The goal of this article is to give an idea about the simplest compression algorithms for people whose knowledge and experience so far don’t allow comprehending more professional publications. Namely, I will explain in the simple way about some of the simplest algorithms and give examples of their implementation.

Unfortunately, I will not discuss details about the implementation of coding process and things like effective search of the string occurrences. The article will give an idea only about the algorithms and ways of presenting results of their work.

**RLE - compactness of uniformity**

RLE algorithm is probably the simplest of all, its essence lies in the coding of iterations. In other words, we take a sequence of identical elements and pair them "number / value." For example, the string “AAAAAAAABCCCC” can be converted into an entry like "8×A, B, 4×C”. Generally, that’s all you need to know about the algorithm.

**Example of implementation**

Let’s suppose we have a certain set of integer coefficients, which can take values from 0 to 255. Using the logical way we have come to the conclusion that it is reasonable to keep this set as a byte array:

`unsigned char data[] = {`

0, 0, 0, 0, 0, 0, 4, 2, 0, 4, 4, 4, 4, 4, 4, 4,

80, 80, 80, 80, 0, 2, 2, 2, 2, 255, 255, 255, 255, 255, 0, 0

};

Most people are a much more familiar to see these data as a hex-dump:

0000: 00 00 00 00 00 00 04 02 00 04 04 04 04 04 04 04

0010: 50 50 50 50 00 02 02 02 02 FF FF FF FF FF 00 00

We thought that it is better to compress these sets. To do this, we analyzed them and found a pattern: there very often come across the subsequences, consisting of the identical elements. Of course, RLE can be very useful for this!
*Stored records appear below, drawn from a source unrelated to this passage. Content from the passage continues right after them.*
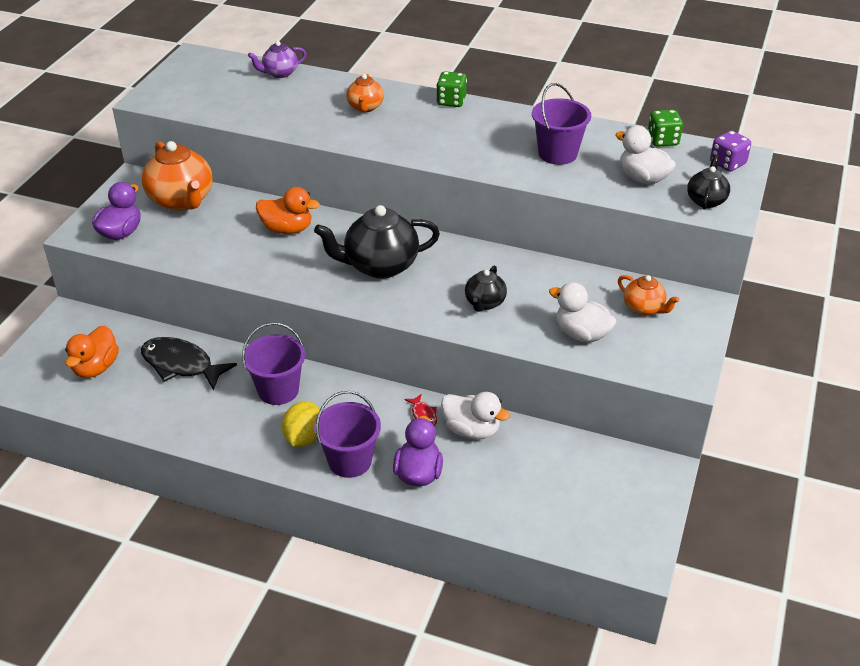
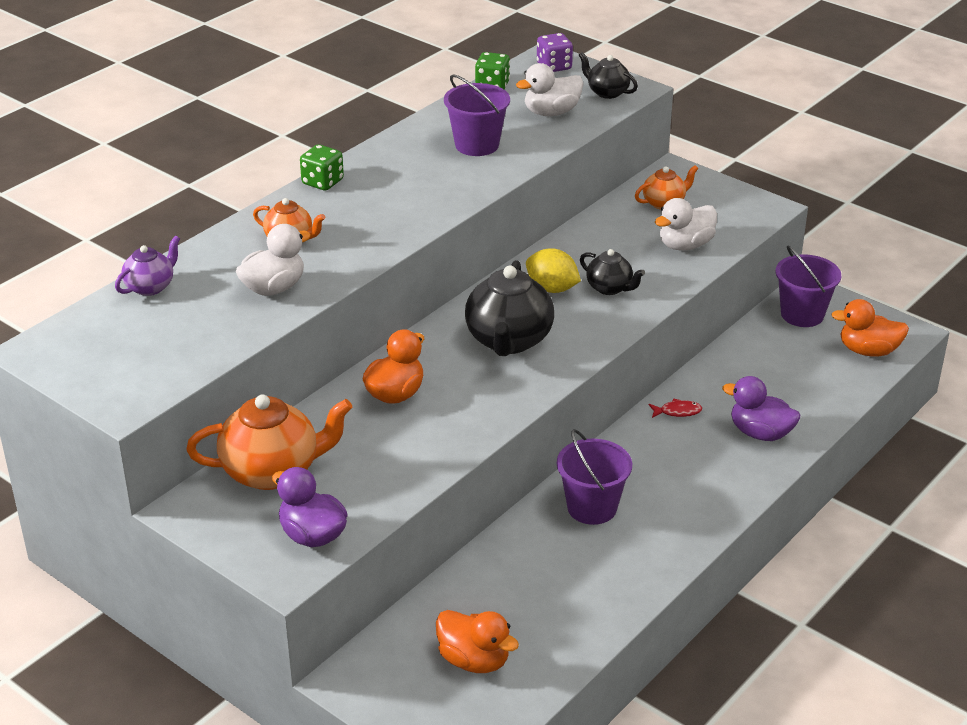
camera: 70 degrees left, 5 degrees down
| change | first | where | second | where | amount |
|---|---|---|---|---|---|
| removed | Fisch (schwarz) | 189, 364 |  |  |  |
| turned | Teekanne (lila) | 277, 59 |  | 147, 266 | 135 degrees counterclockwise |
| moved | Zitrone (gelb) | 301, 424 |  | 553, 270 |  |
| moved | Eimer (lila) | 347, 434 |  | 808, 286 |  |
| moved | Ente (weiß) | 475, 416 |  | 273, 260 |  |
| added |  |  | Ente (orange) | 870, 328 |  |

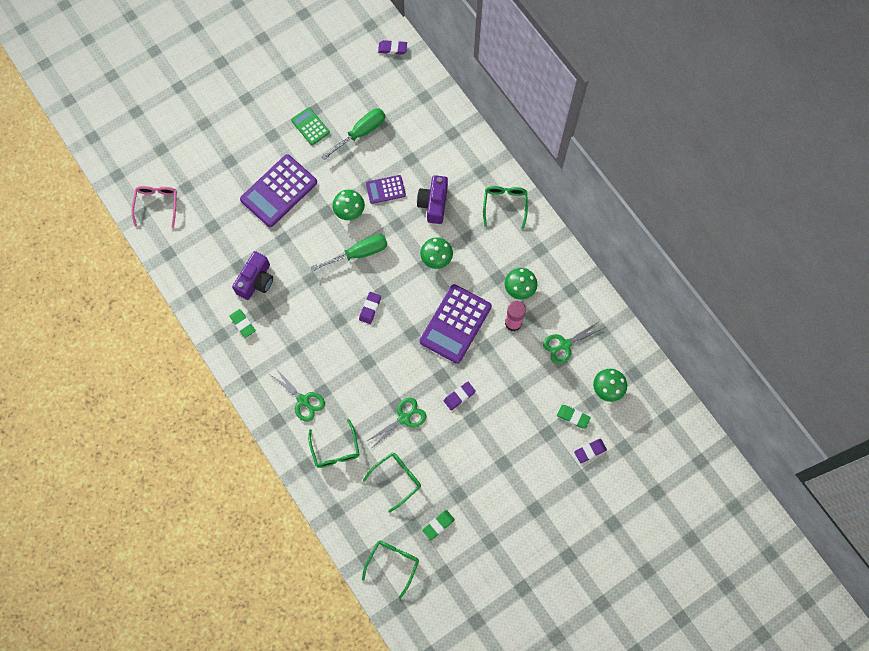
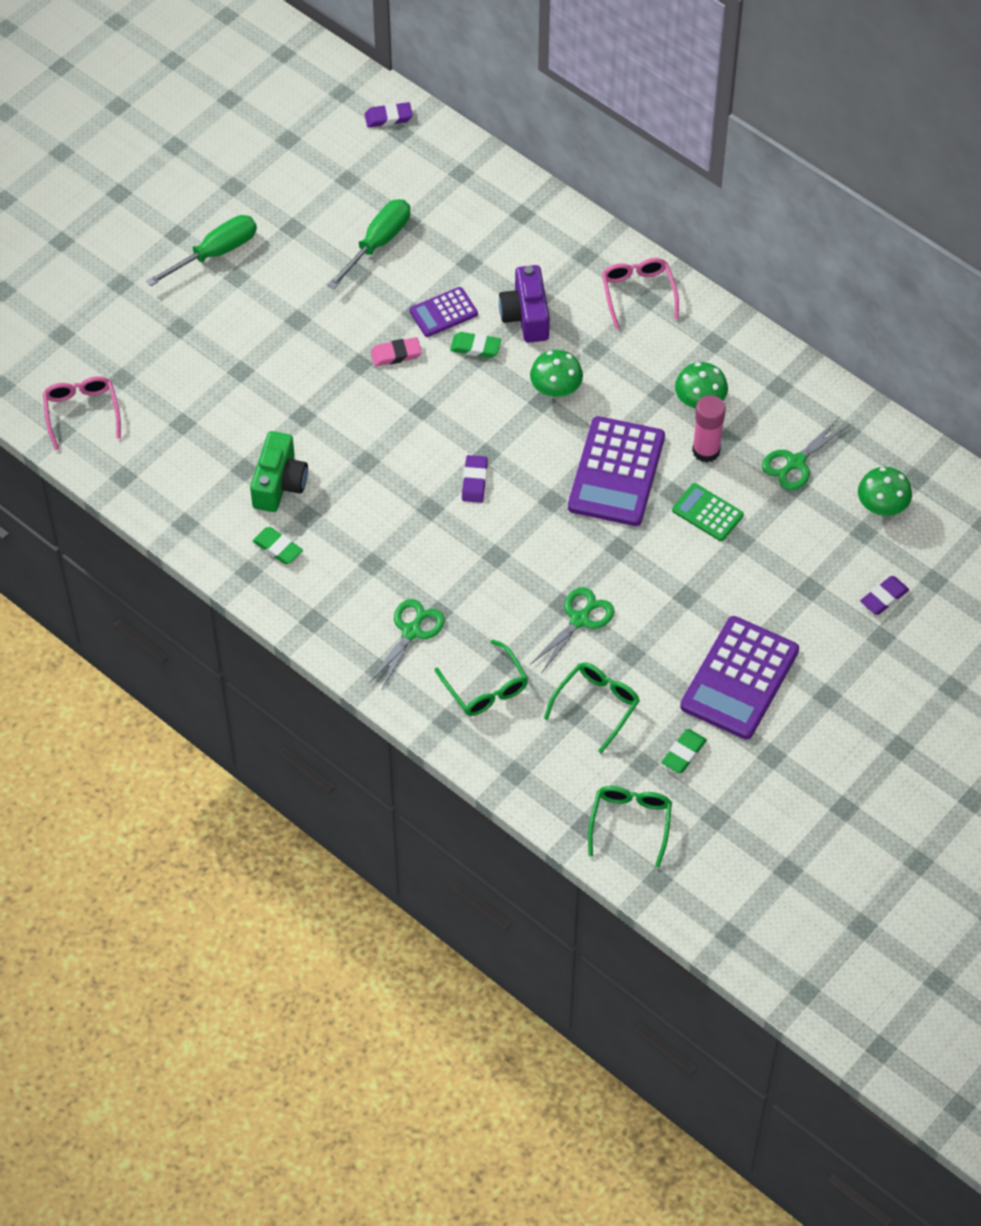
camera: 15 degrees left, 15 degrees down
| change | first | where | second | where | amount |
|---|---|---|---|---|---|
| recoloured | Kamera (lila) | 252, 275 | Kamera (grün) | 279, 471 |  |
| moved | Taschenrechner (lila) | 278, 190 |  | 739, 677 |  |
| turned | Schere (grün) | 298, 396 |  | 407, 644 | 90 degrees counterclockwise |
| moved | Taschenrechner (grün) | 310, 126 |  | 708, 512 |  |
| moved | Schraubenzieher (grün) | 349, 252 |  | 201, 250 |  |
| replaced | Pilz (grün) | 349, 205 | Radiergummi (rosa) | 396, 351 |  |
| removed | Radiergummi (lila) | 460, 396 |  |  |  |
| recoloured | Brille (grün) | 505, 207 | Brille (rosa) | 640, 293 |  |
| moved | Radiergummi (grün) | 574, 417 |  | 475, 345 |  |

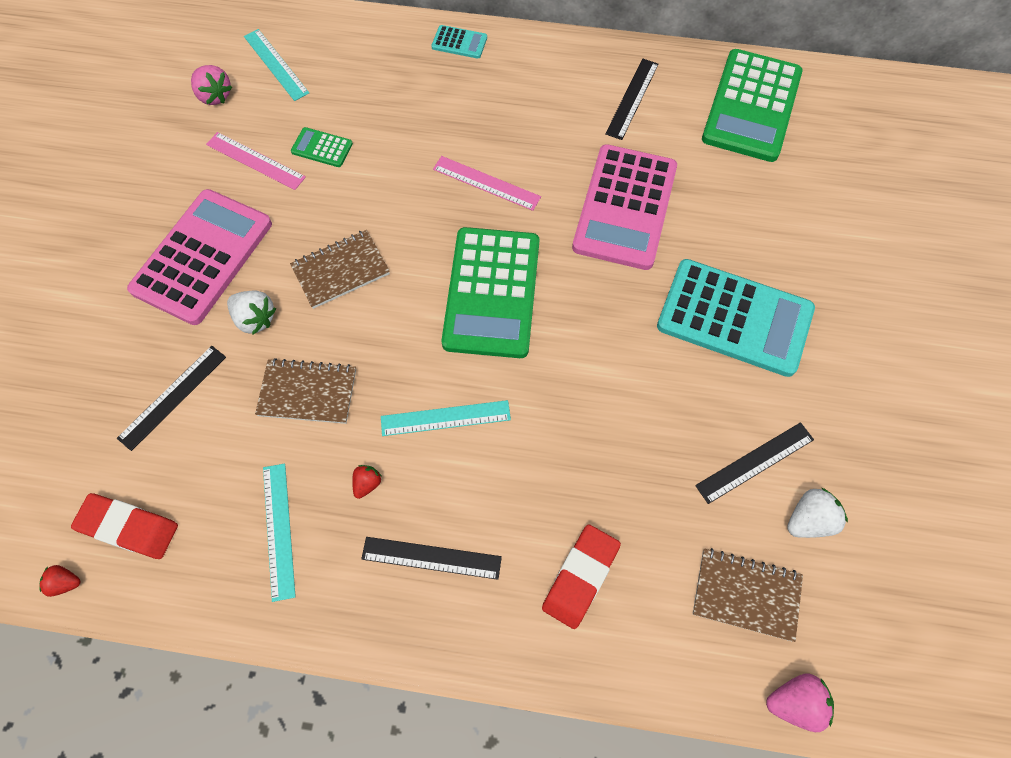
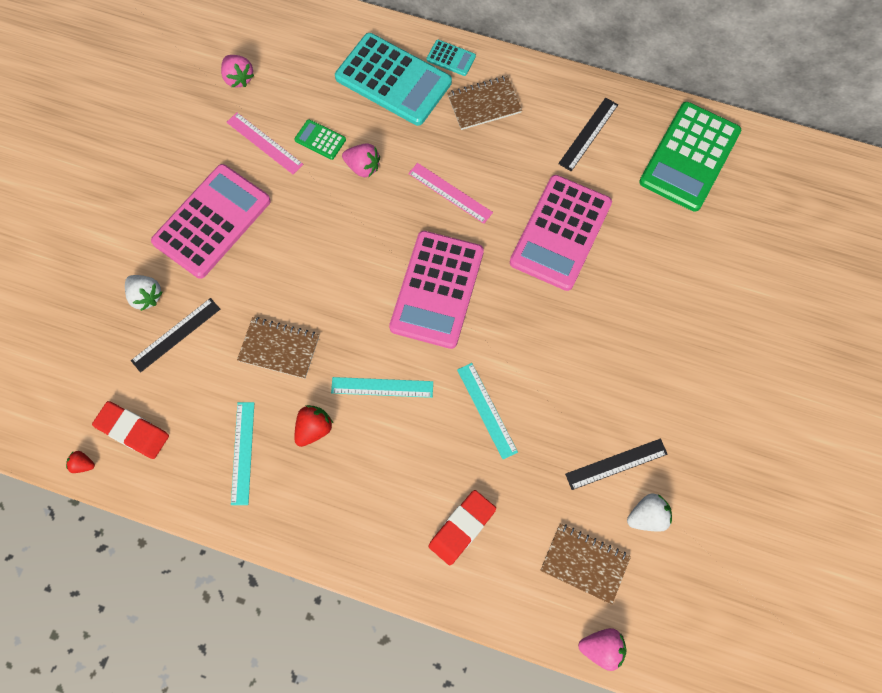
camera: 10 degrees right, 5 degrees up
| change | first | where | second | where | amount |
|---|---|---|---|---|---|
| moved | Erdbeere (weiß) | 251, 312 |  | 143, 293 |  |
| moved | Lineal (türkis) | 276, 65 |  | 487, 411 |  |
| moved | Notizbuch (braun) | 340, 269 |  | 484, 103 |  |
| resized | Erdbeere (rot) | 367, 482 |  | 313, 426 | x1.64 |
| removed | Lineal (schwarz) | 431, 558 |  |  |  |
| recoloured | Taschenrechner (grün) | 490, 292 | Taschenrechner (rosa) | 436, 290 |  |
| moved | Taschenrechner (türkis) | 736, 318 |  | 393, 79 |  |
| added |  |  | Erdbeere (rosa) | 361, 160 |  |

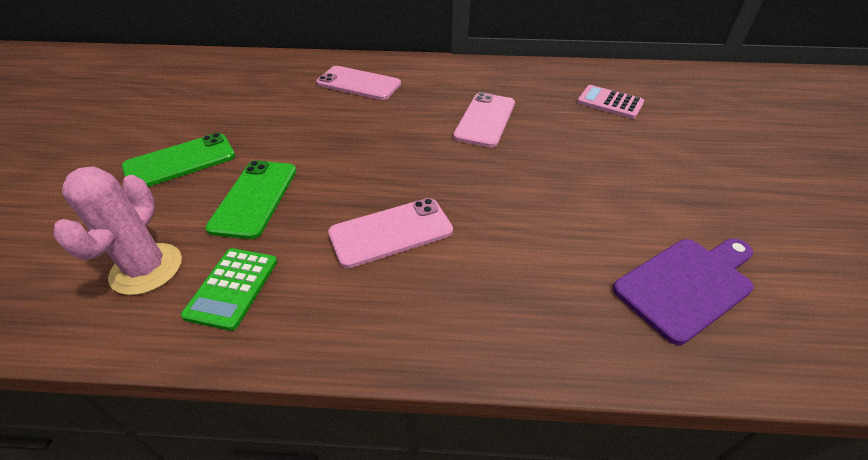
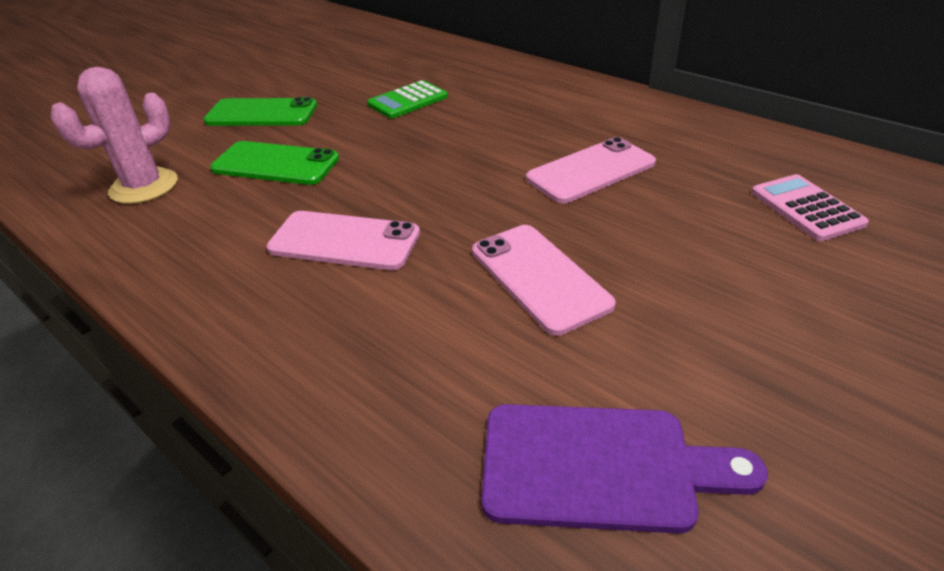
camera: 40 degrees right, 5 degrees down
| change | first | where | second | where | amount |
|---|---|---|---|---|---|
| moved | Taschenrechner (grün) | 229, 289 |  | 407, 99 |  |
| turned | Handy (grün) | 250, 199 |  | 274, 163 | 60 degrees clockwise |
| moved | Handy (rosa) | 358, 83 |  | 544, 280 |  |

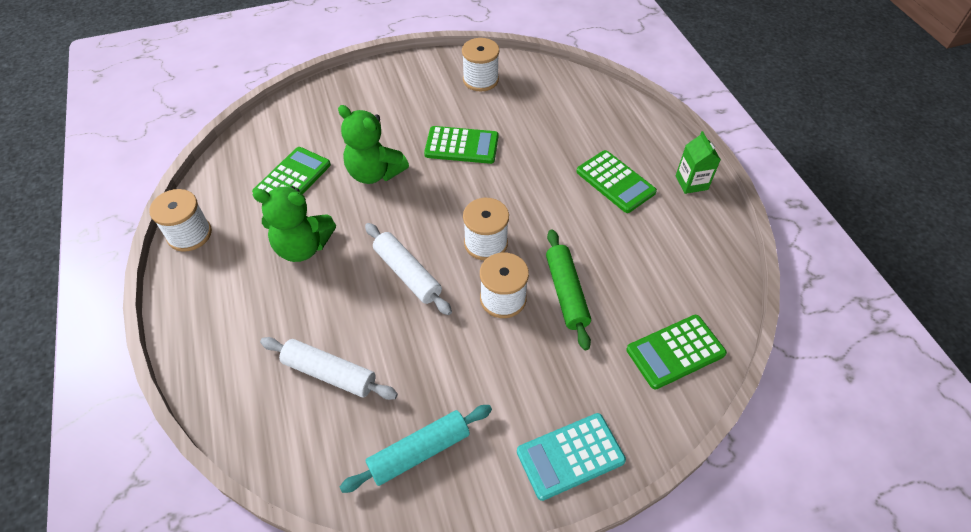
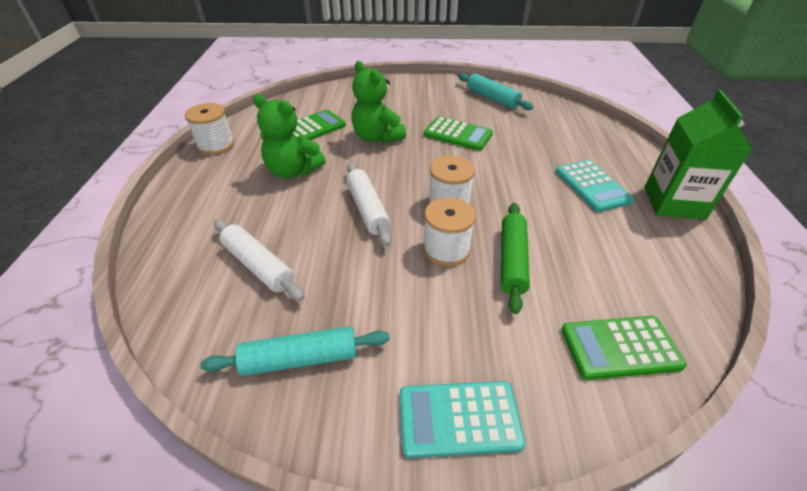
camera: 20 degrees right, 10 degrees down
| change | first | where | second | where | amount |
|---|---|---|---|---|---|
| replaced | Garnrolle (weiß) | 480, 65 | Nudelholz (türkis) | 495, 91 |  |
| recoloured | Taschenrechner (grün) | 616, 181 | Taschenrechner (türkis) | 595, 186 |  |
| resized | Getränkekarton (grün) | 698, 162 |  | 699, 155 | x1.80 |

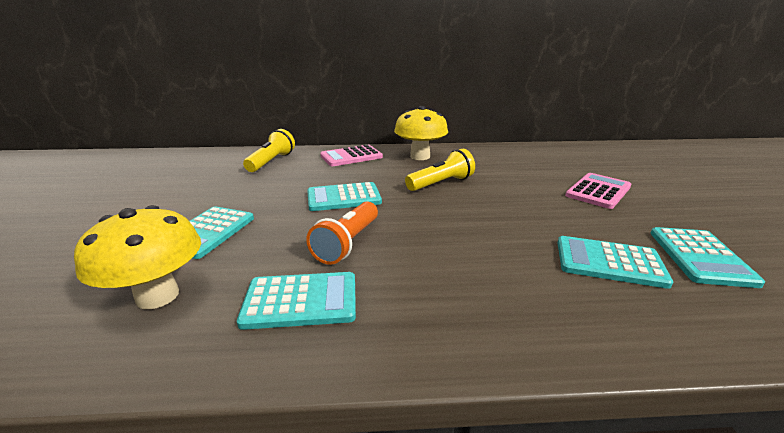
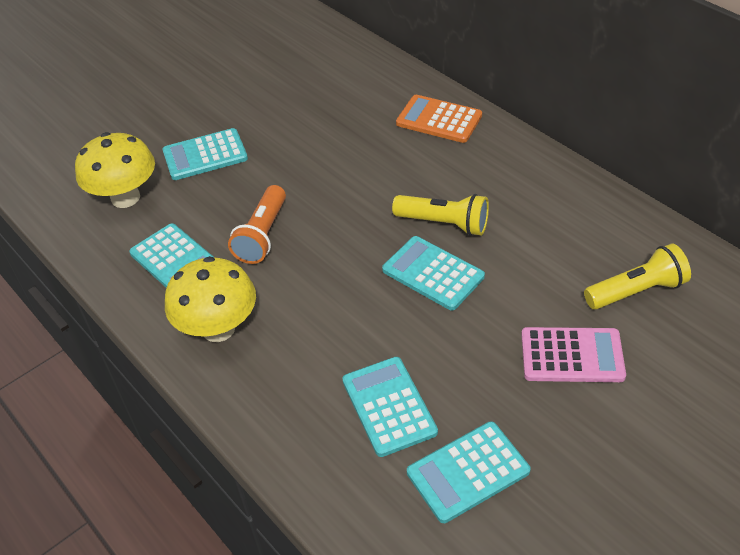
camera: 55 degrees right, 20 degrees up
| change | first | where | second | where | amount |
|---|---|---|---|---|---|
| moved | Taschenlampe (gelb) | 269, 150 |  | 637, 277 |  |
| turned | Taschenlampe (orange) | 342, 233 |  | 257, 224 | 60 degrees counterclockwise |
| moved | Taschenrechner (türkis) | 344, 196 |  | 433, 273 |  |
| recoloured | Taschenrechner (rosa) | 351, 155 | Taschenrechner (orange) | 439, 119 |  |
| moved | Pilz (gelb) | 421, 133 |  | 210, 299 |  |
Let’s encode our data, using freshly knowledge: 6×0, 4, 2, 0, 7×4, 4×80, 0, 4×2, 5×255, 2×0.

It's time to present our results in readable form the computer. For this purpose, in the data stream somehow we must separate the single bytes from the encoded strings. Since the entire range of bytes are used by our data, and then just select any range of values for our goals will fail.

There are two ways out of this situation:

As an indicator of the compressed string to allocate one byte value and screen them in the event of an impact with the real data. For example, if value 255 is used for the service purposes, then at meeting of the value in the input data we are forced to write "255, 255" and after the indicator we must use maximum of 254.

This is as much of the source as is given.